Actually, the above example doesn't compile in Comeau Online.
Notice how Stroustrup uses a redundant qualification, while the
Standard doesn't - it disambiguates the call without putting L (the
equivalent of Link) in the qualification chain.
Yes, and that extra qual does nothing good to the example.
You're perfectly right - but what about my example? Putting apart the
current Standard for a moment, wouldn't have you looked at my
qualification chain as a perfectly sufficient way to disambiguate that
duplicated base class?
(I'm repeating myself, I know, but here I wanted to make it a direct
question).
As I said in comp.std.c++: "It would be nice if implementations could
allow redundant qualifications in such cases, and it would be even
nicer if a multiple ambiguity such as the one of my example could be
resolved only by climbing the qualification chain, but that would mean
changing the wording in 11.2/4 [errata corrige: I meant to write
"11.2/5"], and I'm not going to propose it."
IMO it would be even nicer BY FAR if we just could use :: directly with
*instances* not just types. The compiler knows the type anyway. (with the
next standard it can be hacked together via decltype, still not noce as the
normal way.) Then it could be used to naturally solve problems like in your
example, and importantly, many real ones too.

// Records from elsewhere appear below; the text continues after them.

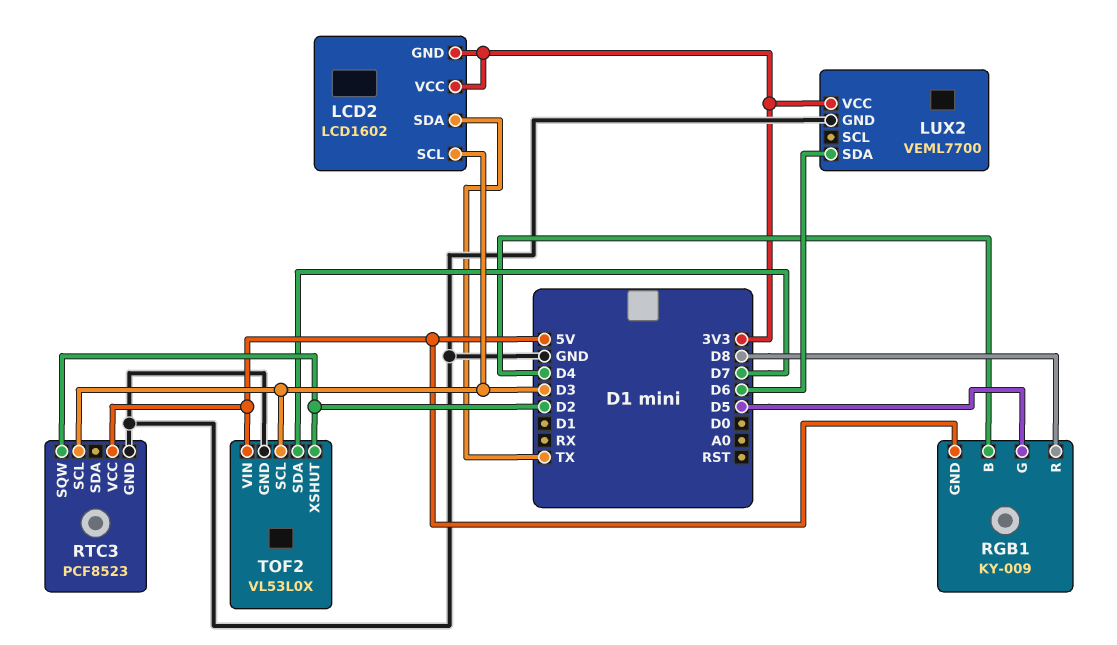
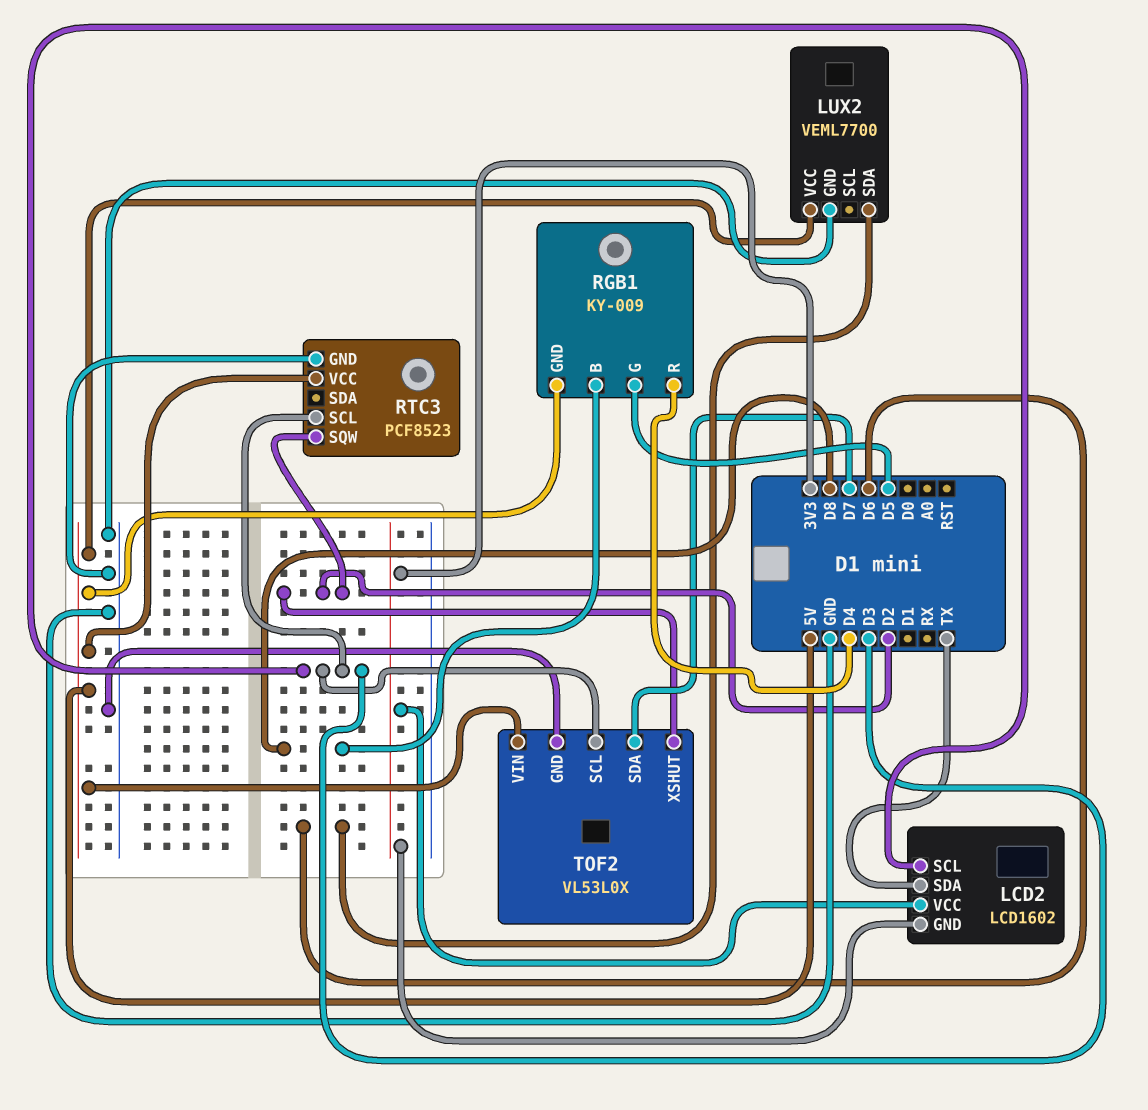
LUX2 pin VCC: 3V3 -> 5V
RGB1 pin B: D4 -> D8
RGB1 pin R: D8 -> D4

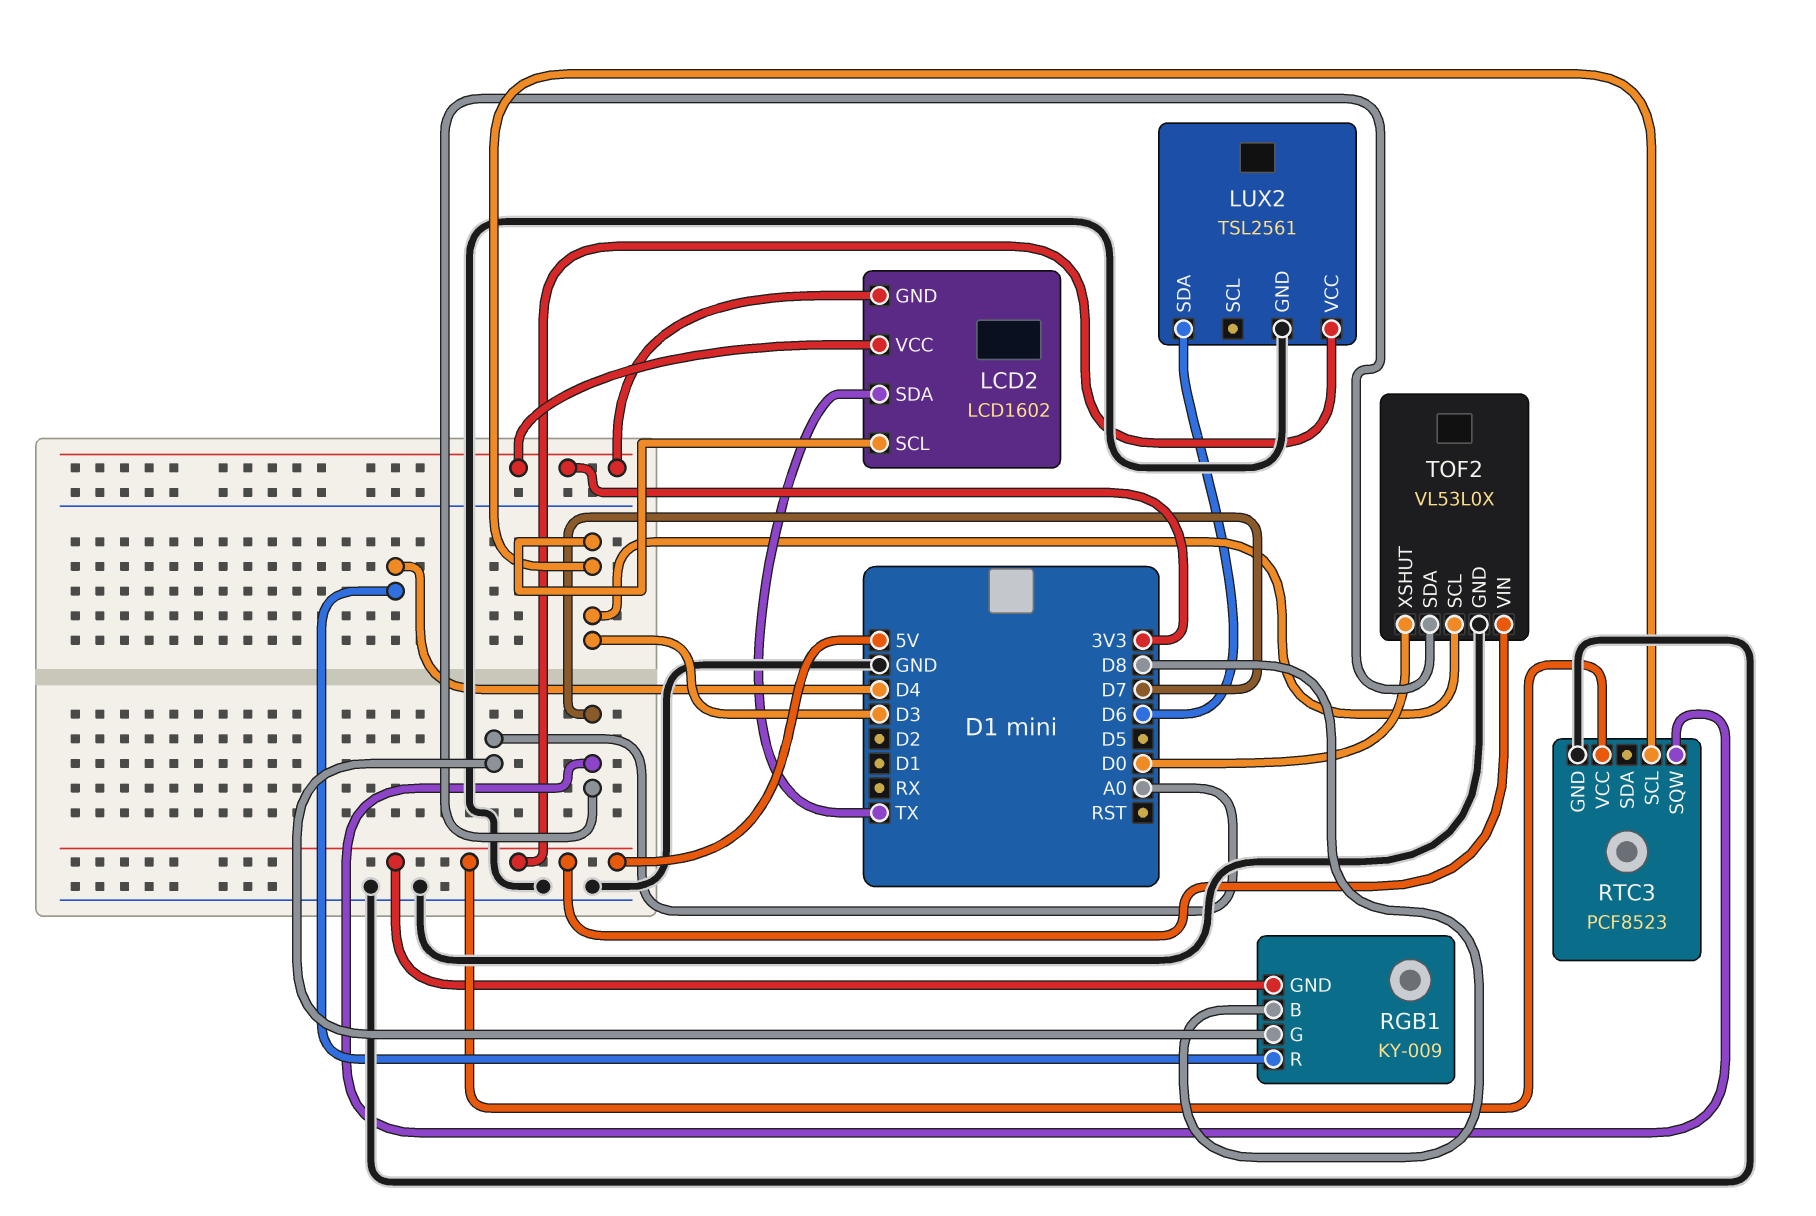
LUX2: VEML7700 -> TSL2561
RGB1 pin G: D5 -> A0
RTC3 pin SQW: D2 -> D7
TOF2 pin XSHUT: D2 -> D0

Along the same lines: every time the compiler can unambiguously
resolve things for us, the burden should be carried by the compiler,
not by the programmer.
I see little value in changing the existing way for a little artificial
gain, making it easier to work with hierarchies built on guidelines from the
'no-no list'.
As I said, proposing such a change was completely out of my purposes.
Once I realized what the Standard really mandated, I put a full stop
on it - we're discussing this further because you called me on that,
and the discussion is interesting indeed (I discovered some new
things, meanwhile), decisively more light for me, I'm happy you posted
that reply.
And finally: yes, the hierarchy I exemplified is weird. I fully agree.
Maybe some example where it could be reasonable could exist, but this
is a completely different pair of trousers, my point here was only
about the availability of such a feature.
Perhaps they have decided on this direction also to discourage such
hierarchy designs?
That would be perfectly possible and reasonable.